IV-G Computational Complexity
In TABLE VIII, we present the number of parameters and computational complexity of our proposed model and previous SOTA method attMPTI . The Query-Guided Prototype Adaption (QGPA) introduces two linear layers that map the point cloud from 2048 to 512, resulting in a moderate increase in the number of parameters. With the addition of Self-Reconstruction (SR), we only need to calculate an additional loss item, and no additional parameters are introduced, thus keeping the computational complexity unchanged. Finally, we integrate our Semantic Project Network (SPN) to obtain the final model. As we only need to learn the mapping from semantic words to visual prototypes, the increase in the number of parameters and computational complexity is minimal.

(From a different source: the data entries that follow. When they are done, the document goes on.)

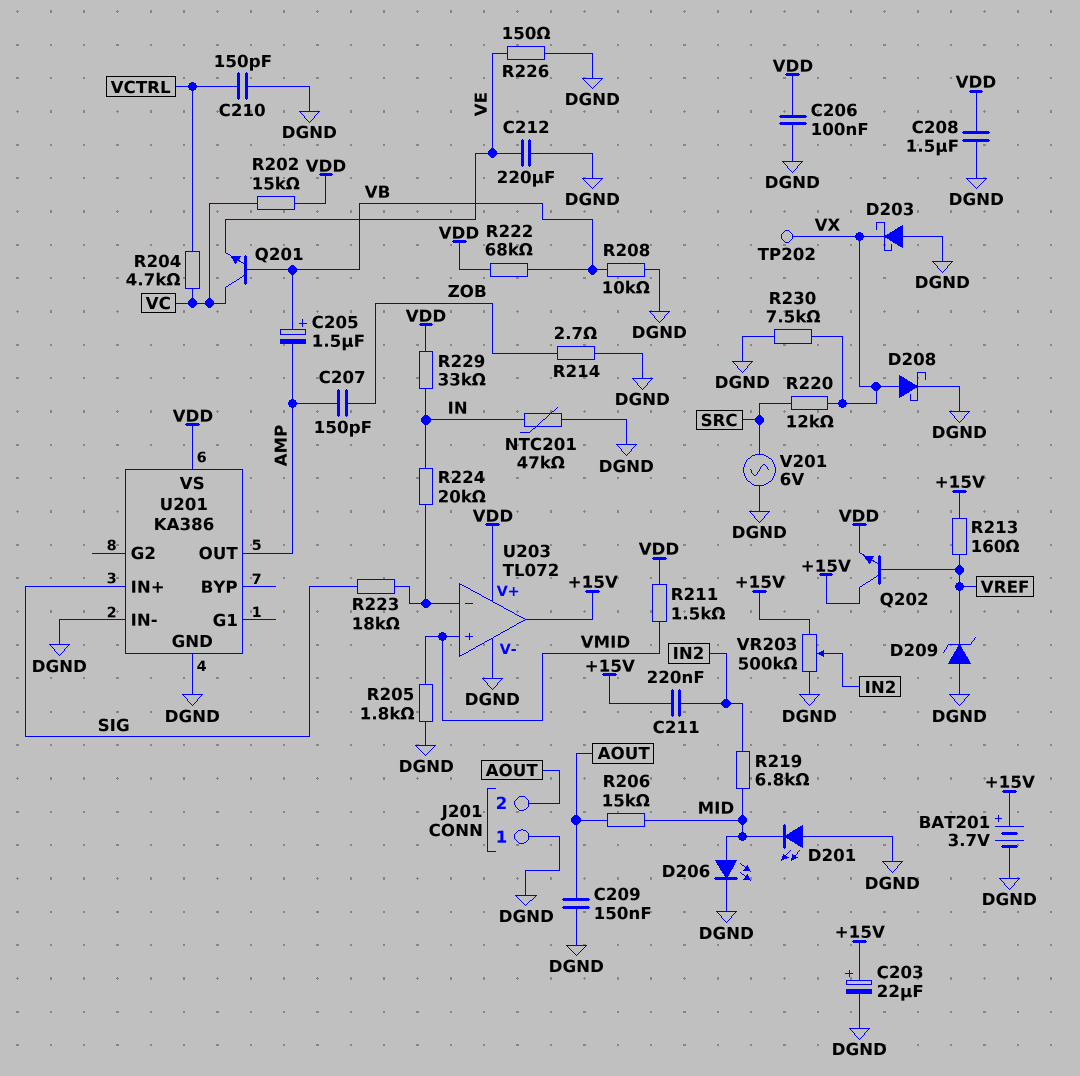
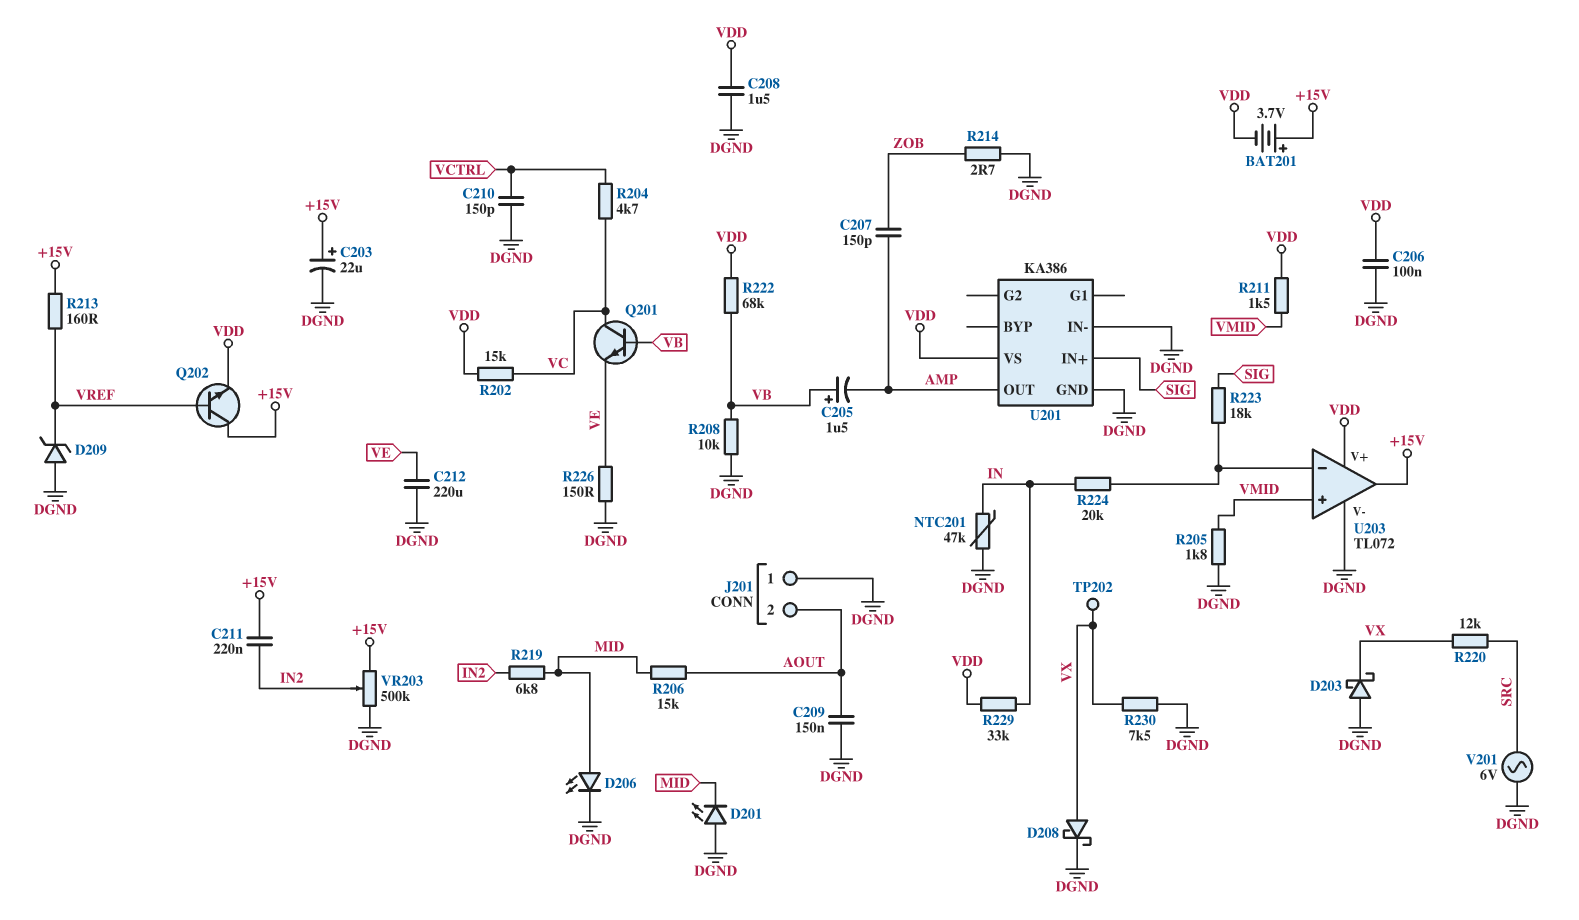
BAT201: 3.7V (plus +15V, minus DGND) -> 3.7V (plus +15V, minus VDD)

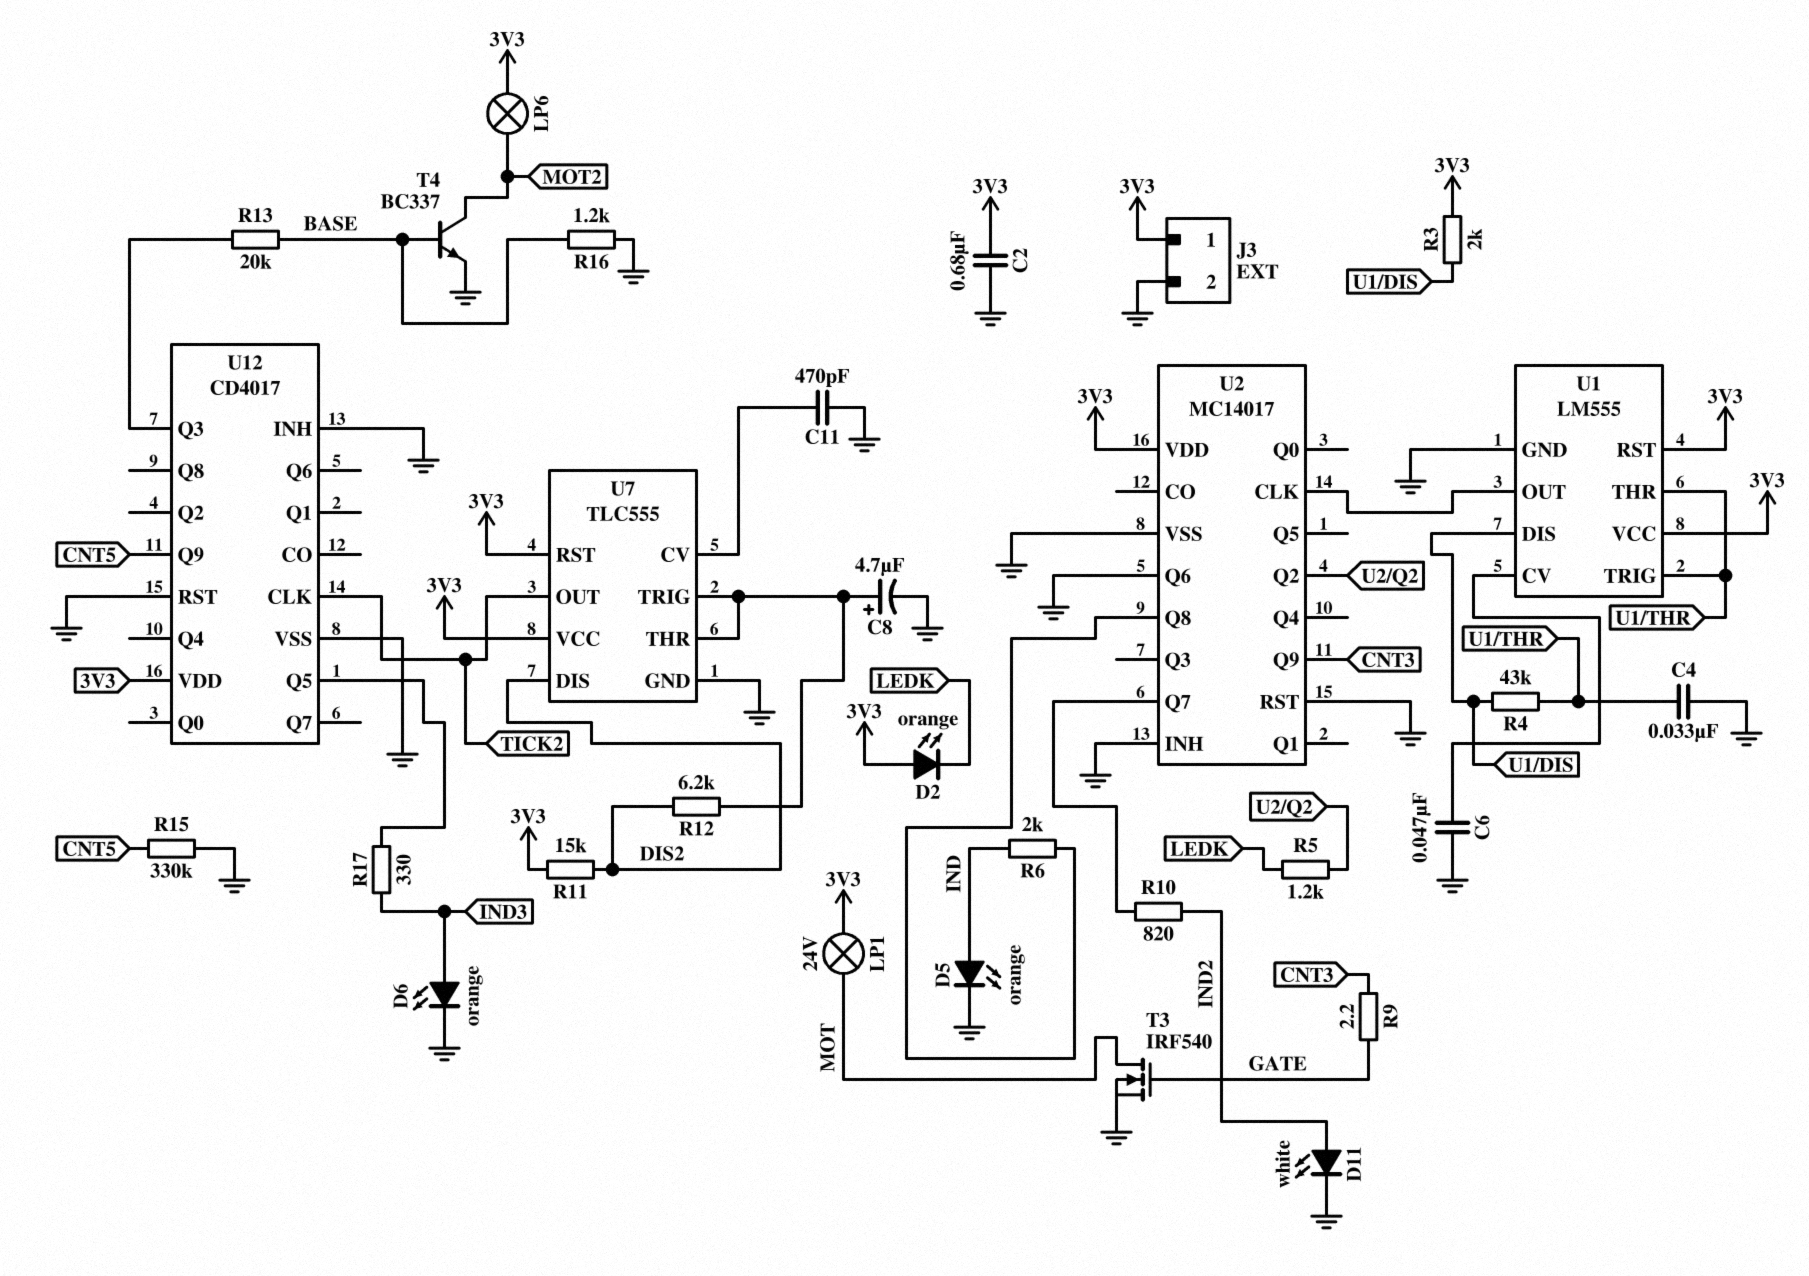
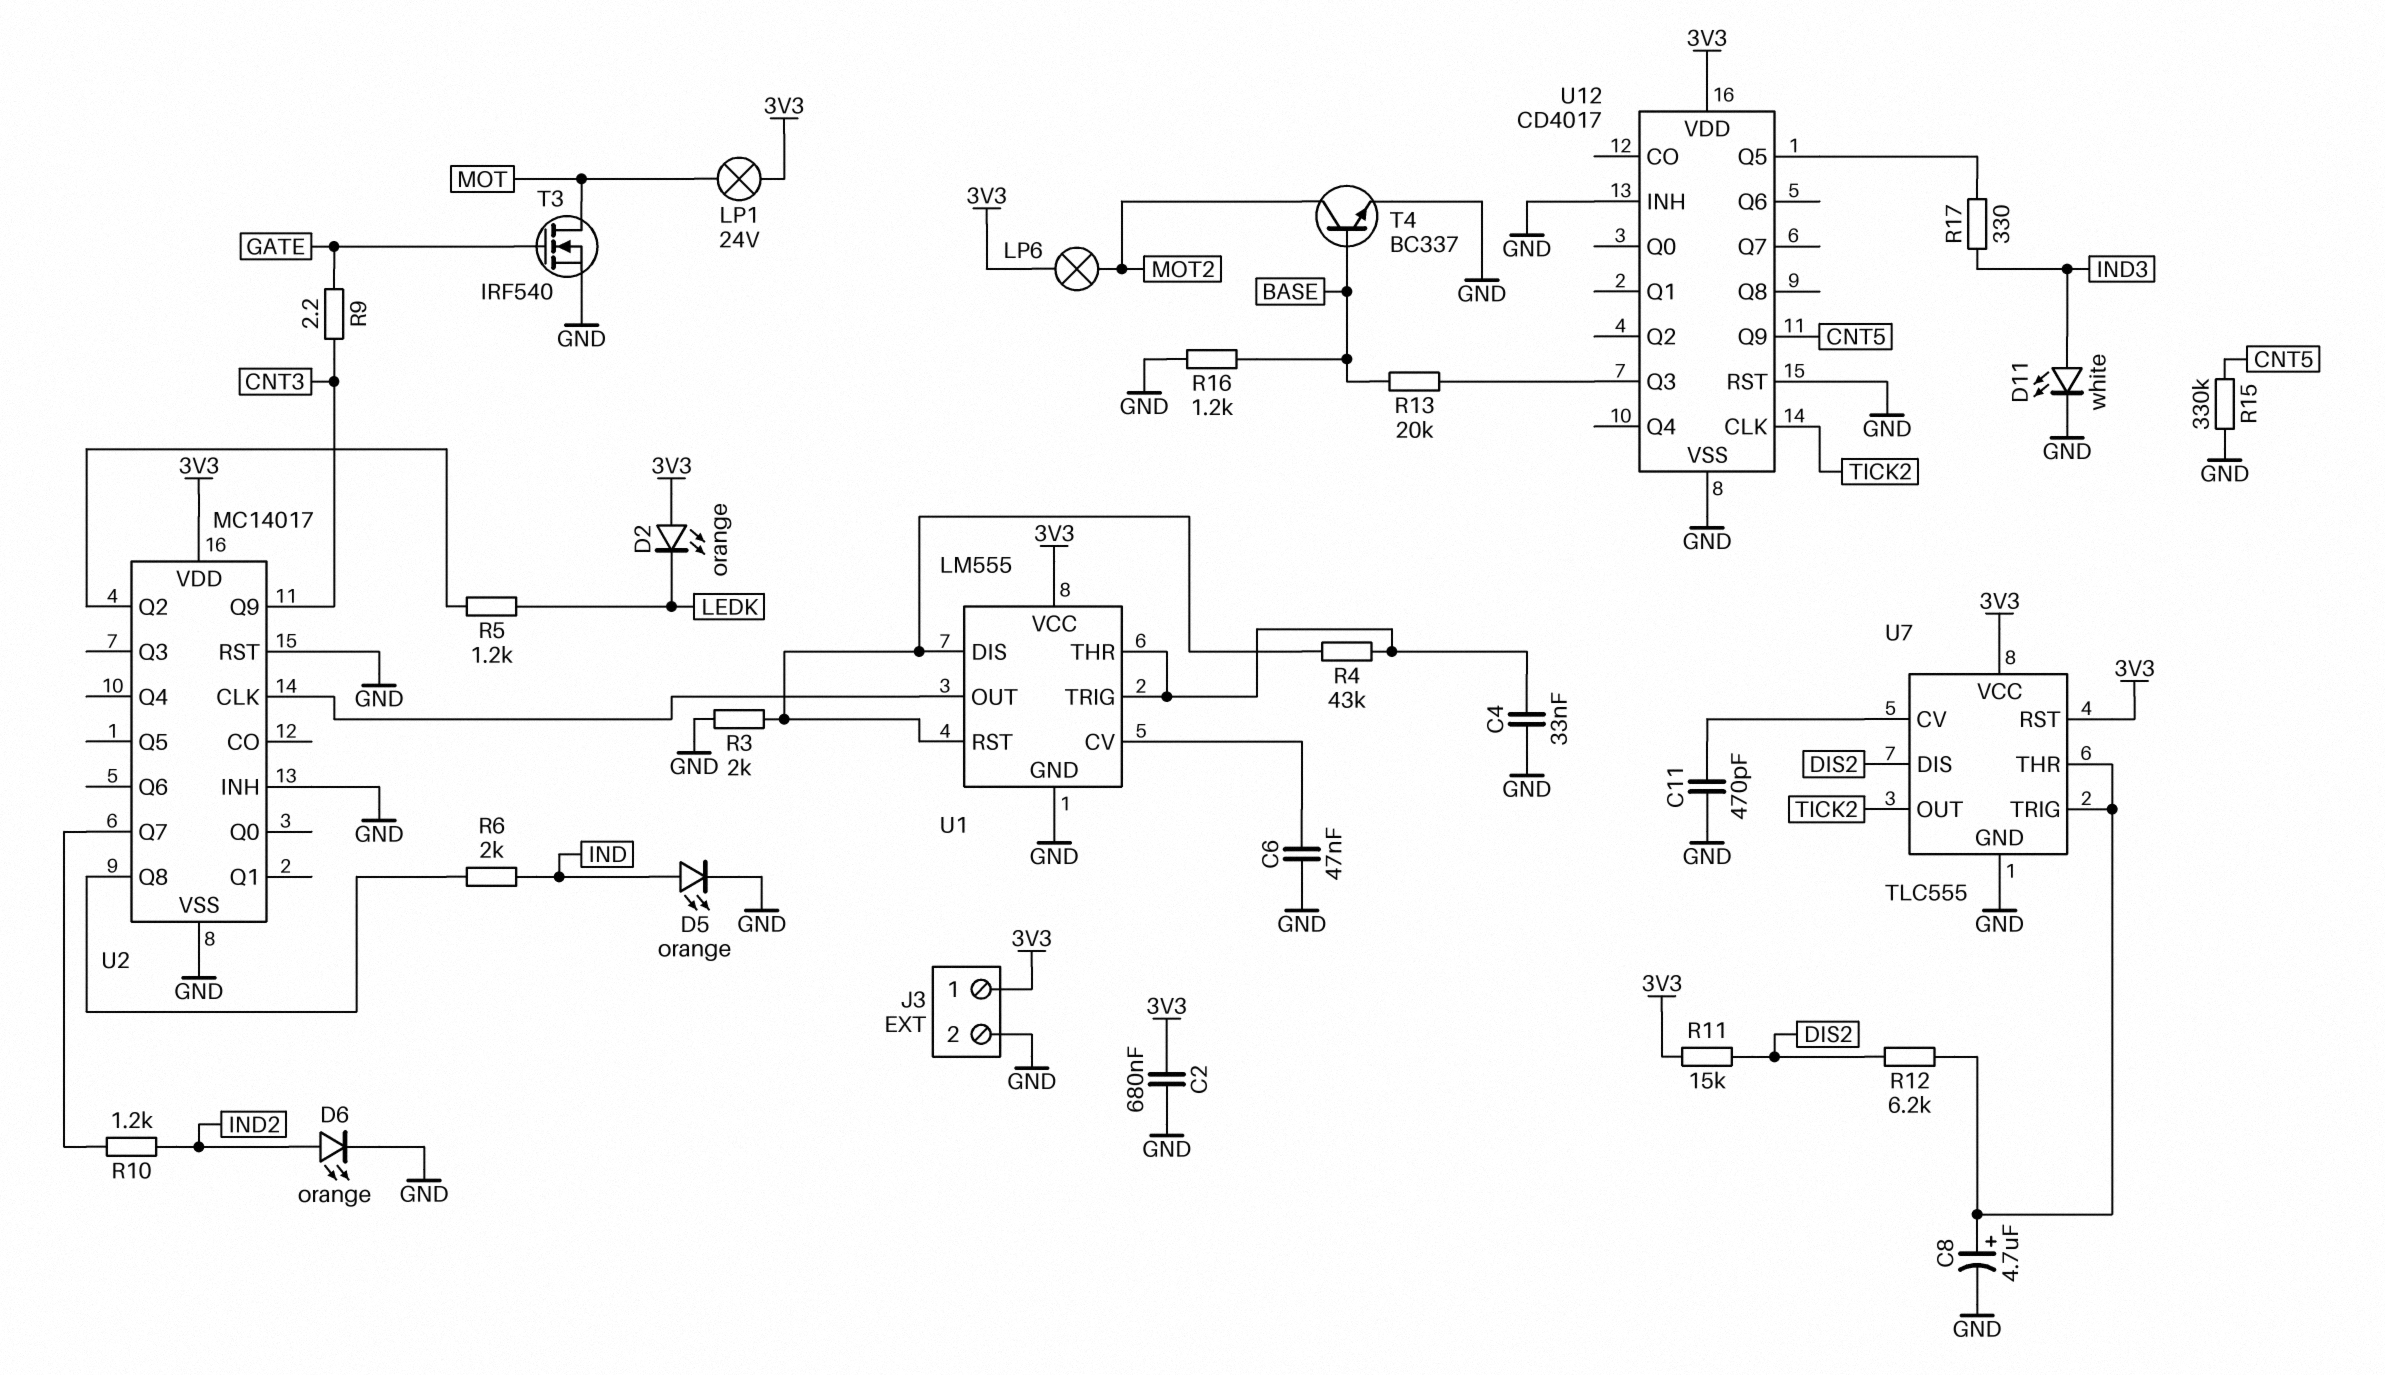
D6: LED orange (A IND3, K GND) -> LED orange (A IND2, K GND)
D11: LED white (A IND2, K GND) -> LED white (A IND3, K GND)
R3: 2k (3V3, U1/DIS) -> 2k (GND, U1/DIS)
R10: 820 (IND2, U2/Q7) -> 1.2k (IND2, U2/Q7)
U1 pin RST: 3V3 -> U1/DIS
U2 pin Q6: GND -> none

Our model demonstrates strong performance while maintaining a relatively low number of parameters and computational complexity, particularly in terms of FPS. Although attMPTI’s Transductive Inference process doesn’t increase the parameter count, it significantly slows down inference speed. As a result, our approach is a highly effective and efficient solution for few- and zero-shot 3D point cloud semantic segmentation, delivering superior results and faster FPS.
V Conclusion
We propose a prototype adaption and projection network for few-shot and zero-shot point cloud semantic segmentation. By analyzing the feature channel distribution of 2D images and 3D point clouds, we have observed that the feature intra-class variation of 3D point clouds is worse than 2D due to the lack of pre-training on large-scale datasets. We hence propose a Query-Guided Prototype Adaption (QGPA) module to map the prototypes extracted in support feature space to the query feature space, which greatly improves the few-shot segmentation performance. To preserve more class-specific clues in prototypes, we introduce Self-Reconstruction (SR) that enables the prototype to reconstruct the corresponding mask as well as possible. Furthermore, a semantic projection network is proposed to deal with the zero-shot learning cases where no annotated sample is provided but just category names. The semantic projection network makes our model more practical in the real-world. We evaluate the proposed approach on two popular 3D point cloud segmentation datasets, which show new state-of-the-art performances with significant improvement over previous methods.